If, on the one hand, some parts of pietism and other mystical movements ended up moving away from intellectuality in terms of an integral understanding of life, then on the other hand, Barth, with the example of Blumhardt, understood that intellectuality and mysticism are not mutually exclusive. Christian preaching must dialogue with the daily life of each individual and with people who have received the invitation of God's grace by bringing this faith together in their daily lives.4
When Barth returned to Scripture as a source of inspiration for his Sunday sermons, he realized that such content made sense to the people who would listen to him every week. But preaching alone was not enough. To understand the importance of the Christian message to the fullness of people's lives, Barth also began to help them in the struggle for more dignified working and living conditions. Barth understood that Christian mysticism must be lived with our feet on the ground and that religious environments often become rigid spaces that distort human beings from their relationship with God.

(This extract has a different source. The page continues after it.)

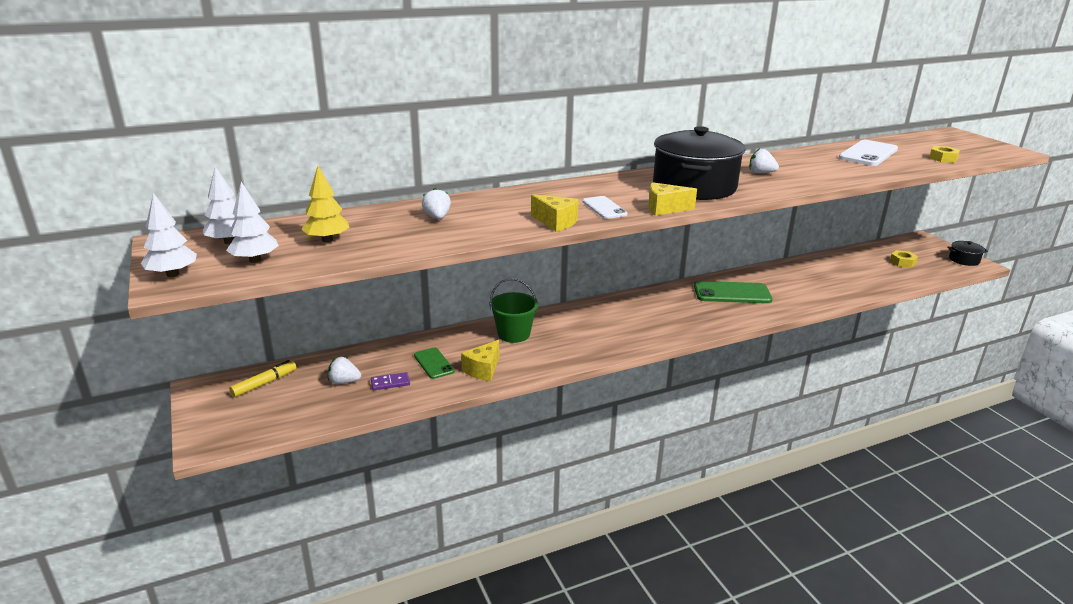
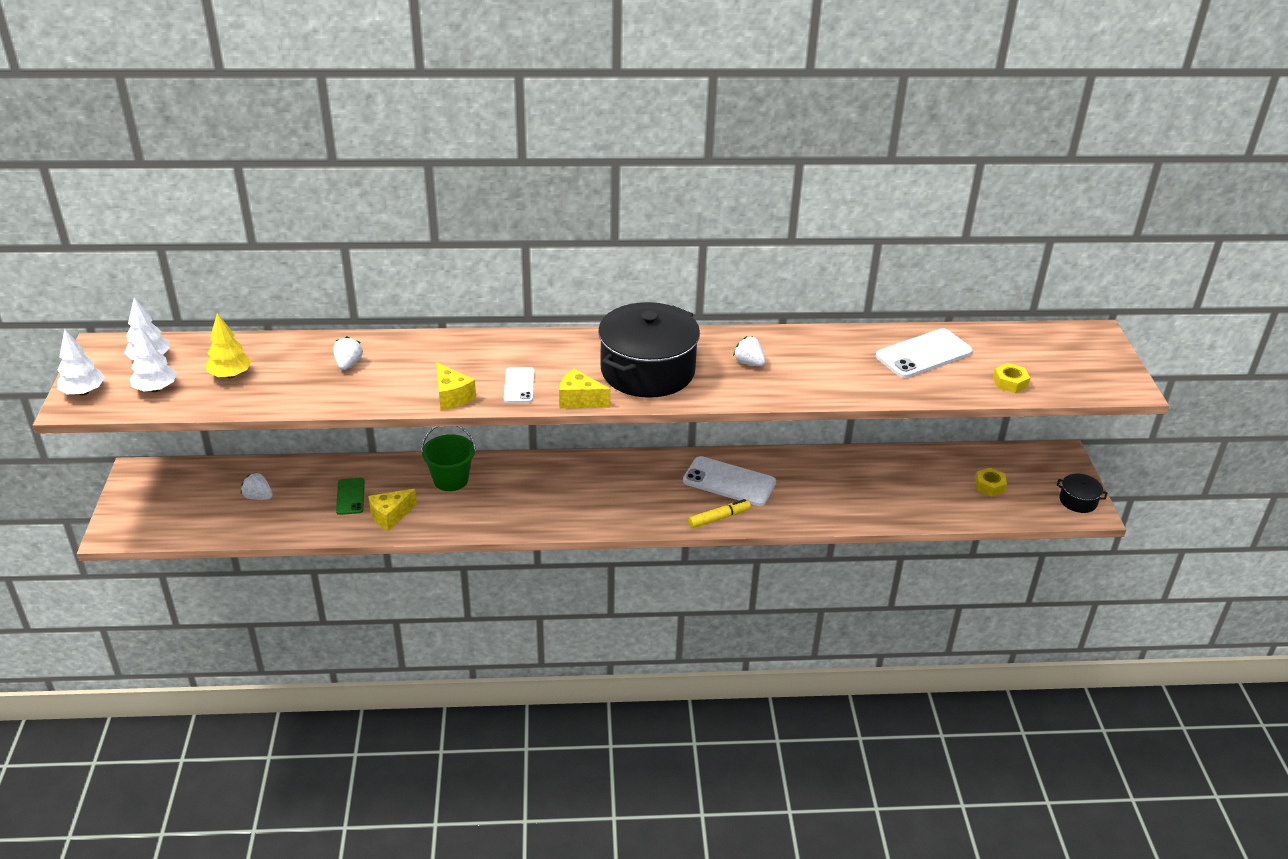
camera: 20 degrees right, 10 degrees up
(264, 383) = (190, 481): yellow marker -> yellow marker (718, 518)
(390, 383) = (297, 509): purple domino -> none
(732, 293) = (729, 482): green phone -> white phone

For the Swiss theologian, we are invited into hope and a life of meaning through the God who becomes human. Theology must be spiritual, and spirituality must be theological. When these things are not integrally bound together, theology moves away from the fresh and moving air of the Spirit and allows itself to be restricted to rigid and closed environments.5
A valuable lesson that theologians can receive from Barth and the Blumhardts, each with their respective characteristics and contexts, is that Christian preaching should not be at the service of religion per se but always at the service of life in all its complexities. In the specific case of Barth, this value goes beyond the preaching at a Sunday service. It extends to theological practice as a whole, never losing sight of the horizon of the incarnation—the event of the Word becoming human, which becomes the invitation to the theologian to reflect on concrete human life.
The visit to Pastor Christopher Blumhardt had an immense impact on Karl Barth’s ministry and future teaching, and his reflection on mysticism still indicates that theology and spirituality go hand in hand.
Even today, reflecting on concrete lived existence and referencing Jesus of Nazareth's testimony and teachings is an urgent task for theology. Every theologian needs to embrace this calling so that reflection continues to make sense in our time.
Manoel Bernardino Santana Filho, Karl Barth e sua influência na Teologia Latino-americana, 2nd ed. (ASTE, 2015), 92.
Manoel Bernardino Santana Filho, Karl Barth e sua influência na Teologia Latino-americana, 2nd ed. (ASTE, 2015), 93.
Eberhard Busch, Karl Barth and the Pietists (InterVarsity Press, 1978), 19
Jansen Racco Botelho de Melo, Por uma Teologia Integral: O Problema do Pentecostalismo brasileiro e as contribuições de Karl Barth (Tese de Doutorado, PUC-Rio, 2018), 283–284.
Karl Barth, Introdução à Teologia Evangélica, 5th ed. (Sinodal, 2007), 39.
This is a good reminder of the powerful witness of the Blumhardts and their influence upon Barth. Echoes of the Blumhardts were present in the work of the Christ-centered radical politics of such figures in the 20th century as Will Campbell, William Stringlellow, John Howard Yoder (yeah, I know...), Moltmann, Bonhoeffer, and my own teacher Paul Lehmann.
But to my ear, the word "spirituality" does not belong in this discussion. Widespread use of this now-ubiquitous, trendy term did not appear in Barthian circles (or indeed anywhere else in Protestant theology) until recent decades. It too quickly becomes a non-specific, blurry wprd applicable to generic "religious" notions of all kinds and should not be used uncritically in discussions of Barth and those influenced by him.
Similarly, "mysticism" is suspect in a theology of radical grace, tending toward a transfer of agency from God's inbreaking to an emphasis on human preparation, readiness, or effort.